Em entrevista a um jornal, em 1929, Albert Einstein disse: “Quando criança, recebi instrução na Bíblia e no Talmude. Sou judeu, mas fico encantado com a luminosa figura do Nazareno. Ninguém consegue ler os evangelhos sem sentir a presença real de Jesus. Sua personalidade pulsa em todas as palavras. Nenhum mito é cheio de tanta vida.”

O Novo Testamento nos dá outros exemplos dos conterrâneos de Jesus que percebiam haver algo especial nele. Quando Jesus perguntou aos seus seguidores: “…Quem diz o povo ser o Filho do Homem?”, eles responderam que alguns diziam que Ele era João Batista, outros diziam ser Elias, e outros pensavam ser Jeremias ou um dos profetas (Mateus 16:14). Ser citado com os grandes profetas de Israel era, certamente, um elogio, mas Jesus não estava buscando elogios. Ele buscava o entendimento deles e fé. Por isso, fez uma segunda pergunta: “Mas vós […] quem dizeis que eu sou?” (16:15).

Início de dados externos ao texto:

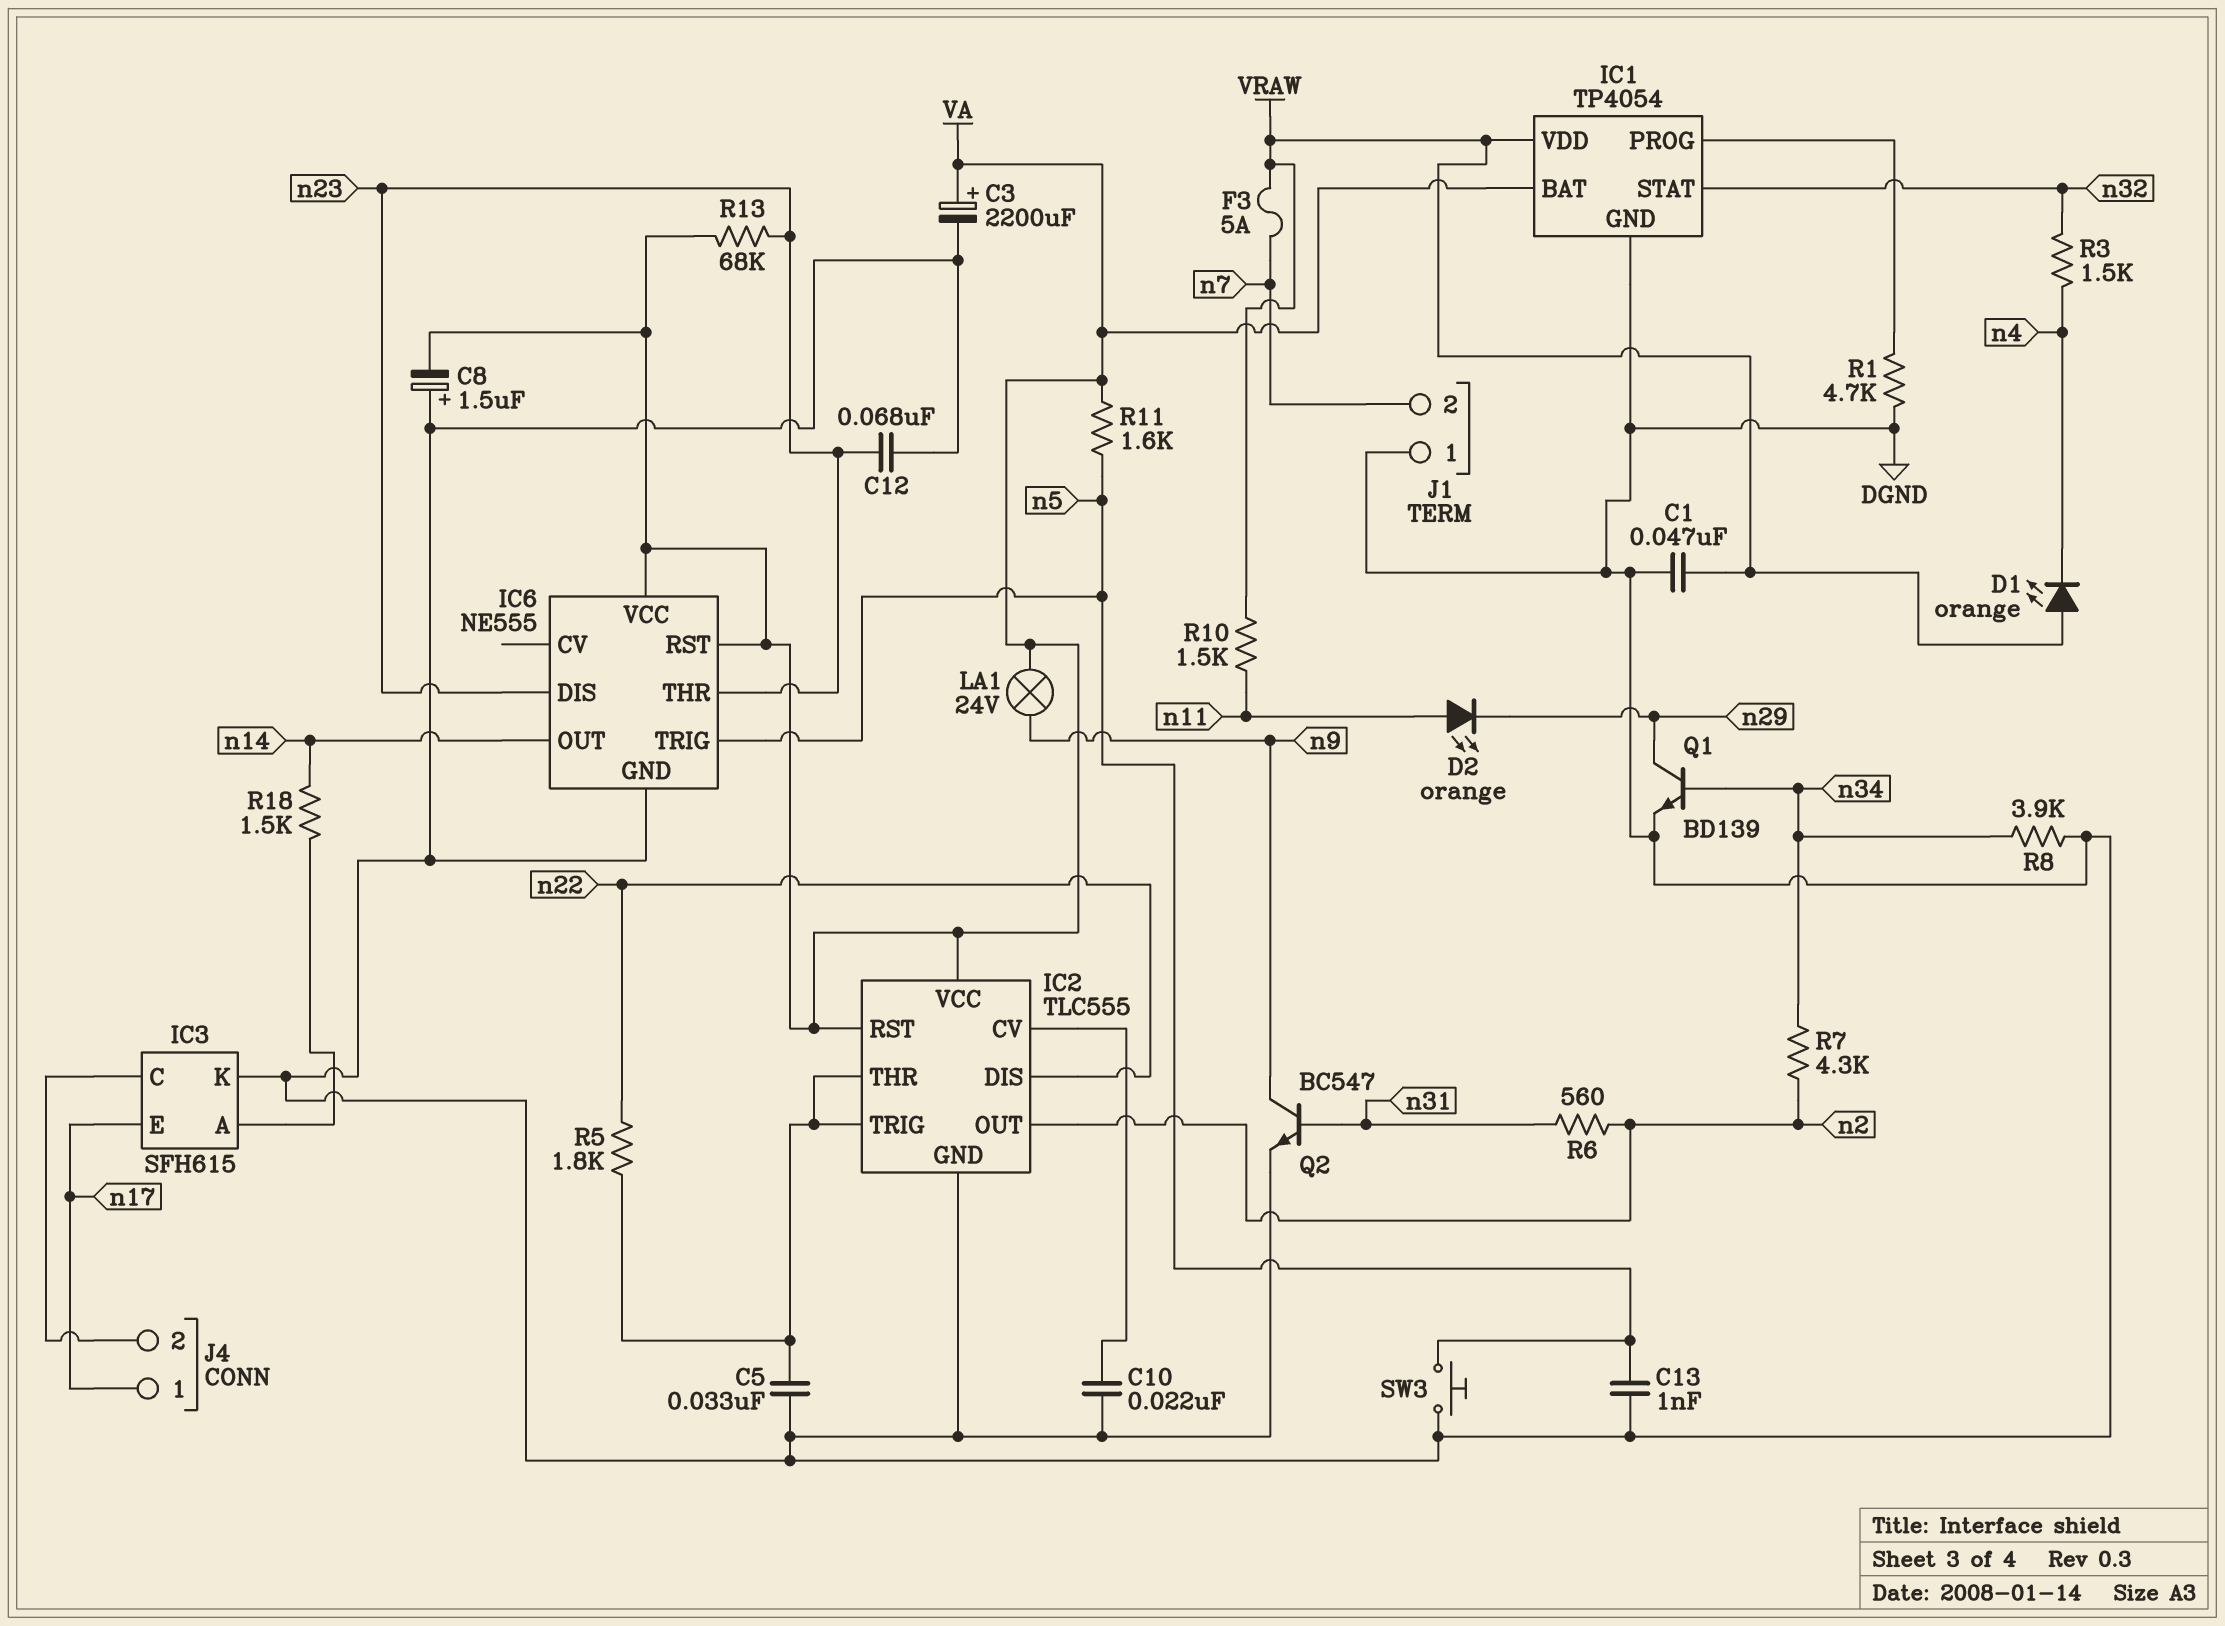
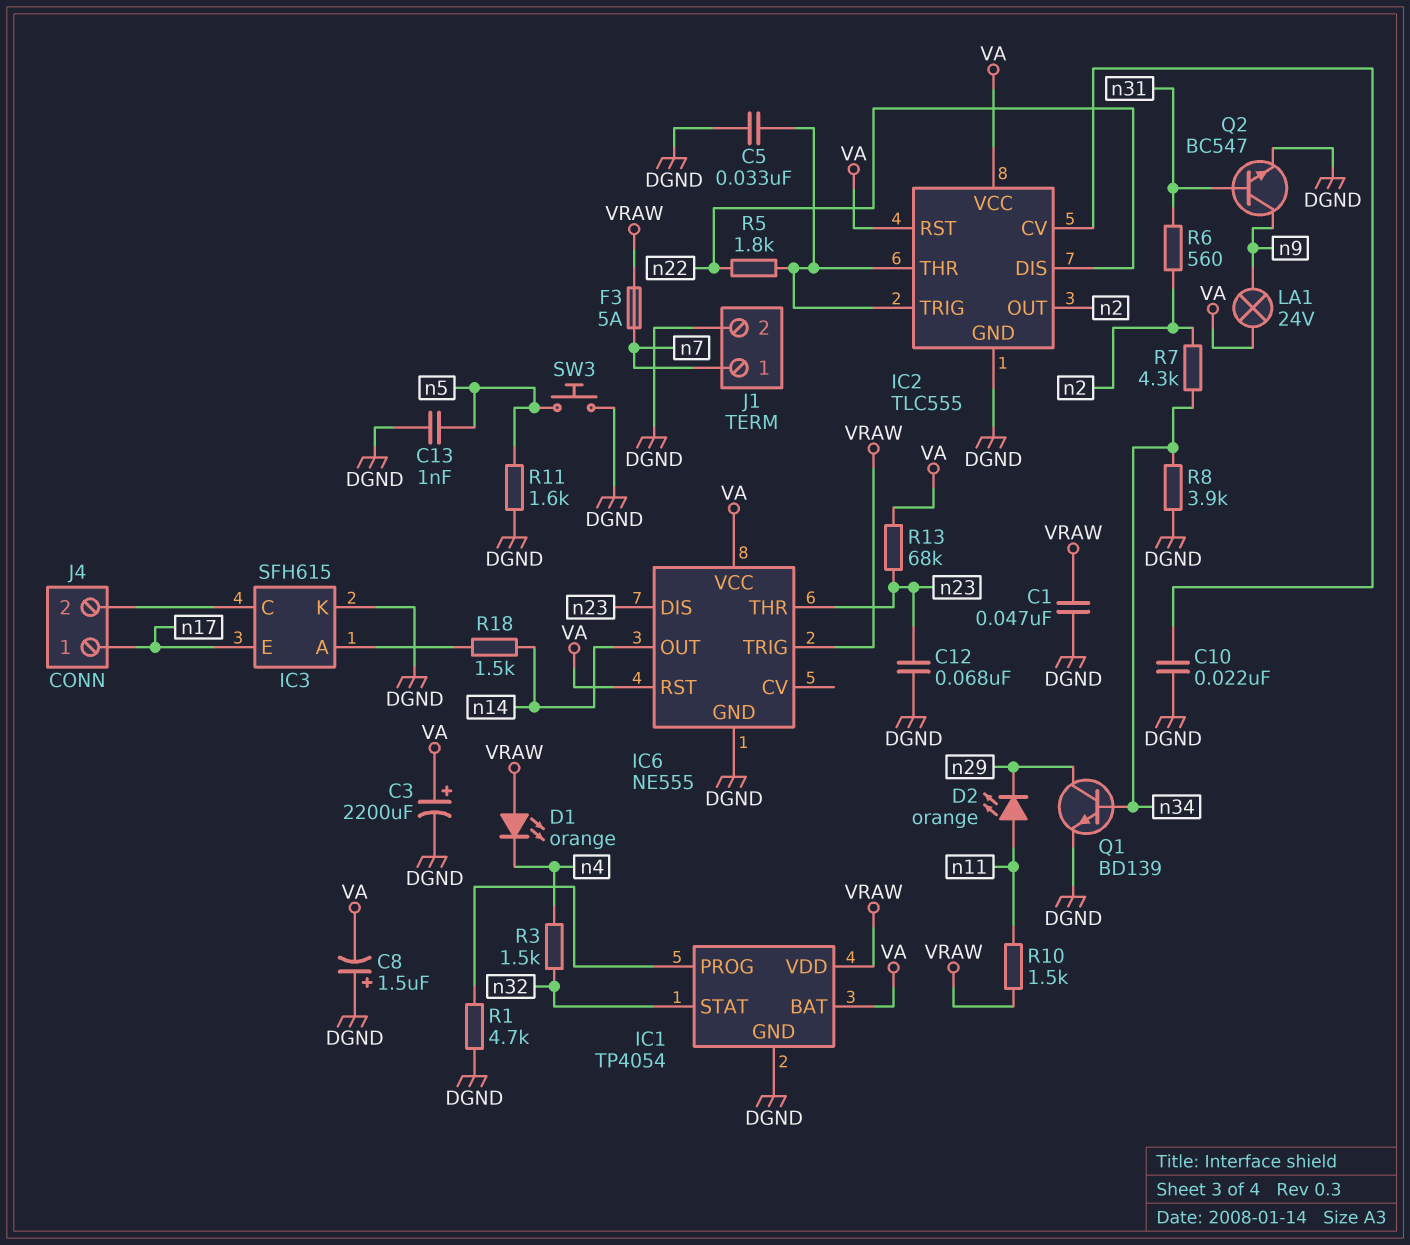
IC6 pin TRIG: n5 -> VRAW
J1 pin 1: DGND -> n7
J1 pin 2: n7 -> DGND
R11: 1.6k (VA, n5) -> 1.6k (DGND, n5)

A declaração de Pedro expressou plenamente a verdadeira identidade de Jesus: “…és o Cristo, o Filho do Deus vivo” (v.16).

Jesus anseia que o conheçamos e também conheçamos o Seu amor redentor. Por esse motivo, cada um de nós precisa, finalmente, responder à pergunta: “Quem você diz que Jesus é?”.